Overview

About Advantech Container Catalog (ACC)

Advantech Container Catalog is a comprehensive collection of ready-to-use, containerized software packages designed to accelerate the development and deployment of Edge AI applications. By offering pre-integrated solutions optimized for embedded hardware, it simplifies the challenges often faced with software and hardware compatibility, especially in GPU/NPU-accelerated environments.

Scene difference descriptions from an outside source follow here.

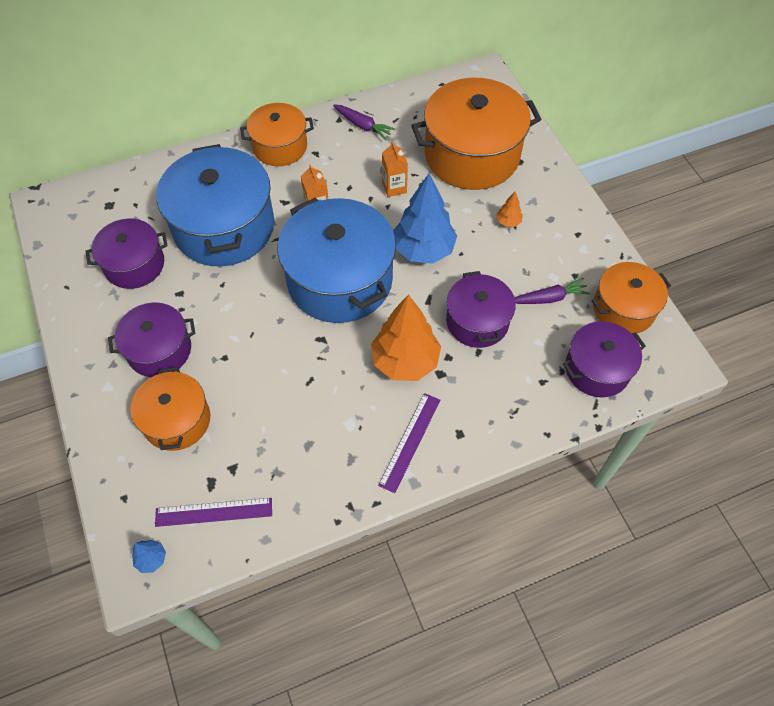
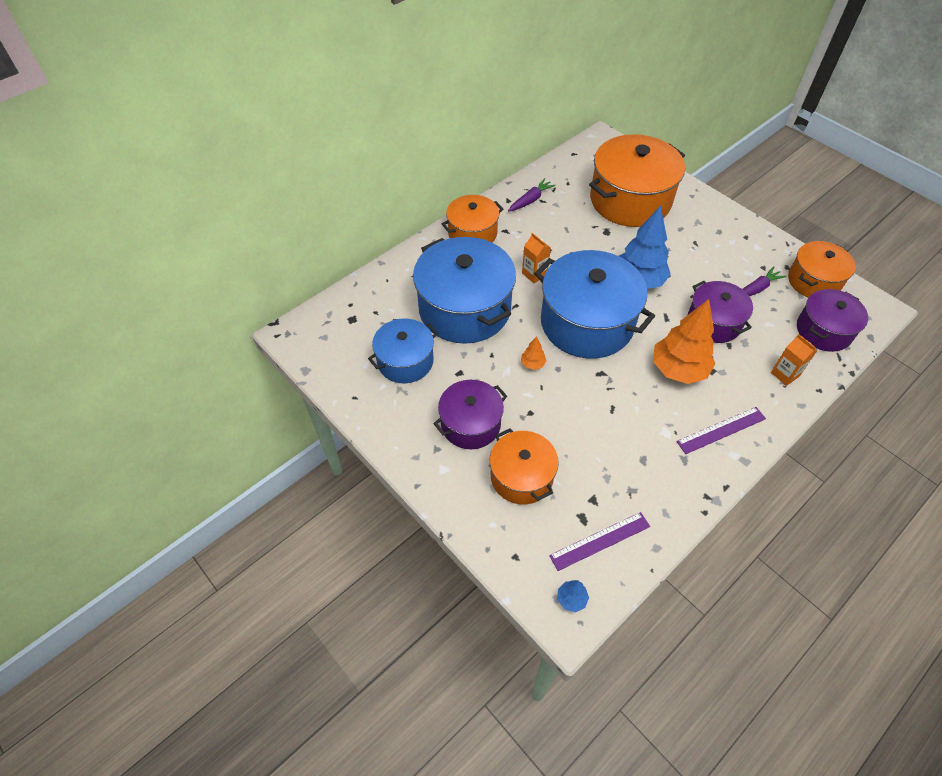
camera: 20 degrees left, 5 degrees down
(134, 265) = (405, 361): purple pot -> blue pot
(363, 125) = (530, 200): purple carrot -> purple carrot turned 60 degrees counterclockwise
(394, 187) = (585, 240): orange carton -> orange carton (785, 374)
(410, 441) = (721, 430): purple ruler -> purple ruler turned 60 degrees clockwise
(508, 222) = (689, 242): orange tree -> orange tree (532, 364)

Key benefits of the Container Catalog include:

Feature / Benefit	Description
Accelerated Edge AI Development	Ready-to-use containerized solutions for fast prototyping and deployment
GPU/NPU Access Ready	Supports passthrough for efficient hardware acceleration
Model Conversion & Optimization	Built-in AI model quantization and format conversion support
Optimized for CV & LLM Applications	Pre-optimized containers for computer vision and large language models
Scalable Device Management	Supports large-scale IoT deployments via WEDA, Kubernetes, etc.

Container Overview

LLM Langchain on NVIDIA Jetson™ Edge AI Container Image provides a modular, middleware-powered AI chat solution built for NVIDIA Jetson™ systems. This stack uses Ollama with Meta Llama 3.2 1B Model to serve model inference, a FastAPI-based Langchain service for middleware logic, and OpenWebUI as the user interface. It could be used to enable tool-augmented reasoning, conversational memory, custom LLM workflows and build Agents. It also offers full hardware acceleration.

Key Features

Feature	Description
Integrated OpenWebUI	Clean, user-friendly frontend for LLM chat interface
Meta Llama 3.2 1B Inference	Efficient on-device LLM via Ollama; minimal memory, high performance
Model Customization	Create or fine-tune models using `ollama create`
REST API Access	Simple local HTTP API for model interaction
Flexible Parameters	Adjust inference with `temperature`, `top_k`, `repeat_penalty`, etc.
Modelfile Customization	Configure model behavior with Docker-like `Modelfile` syntax
Prompt Templates	Supports formats like `chatml`, `llama`, and more
LangChain Integration	Multi-turn memory with `ConversationChain` support
FastAPI Middleware	Lightweight interface between OpenWebUI and LangChain
Offline Capability	Fully offline after container image setup; no internet required

Container Demo

Inference Flow

User → OpenWebUI → FastAPI → LangChain → Ollama → Meta Llama 3.2 1B

Host Device Prerequisites

Item	Specification
Compatible Hardware	Advantech devices accelerated by NVIDIA Jetson™ - refer to Compatible hardware
NVIDIA Jetson™ Version	5. x
Host OS	Ubuntu 20.04
Required Software packages	*refer to below
Software Installation	Jetson™ Software Package Installation

Required Software Packages on Host Device

These packages are bound with NVIDIA Jetson™ version of the device. This container supports version 5.x.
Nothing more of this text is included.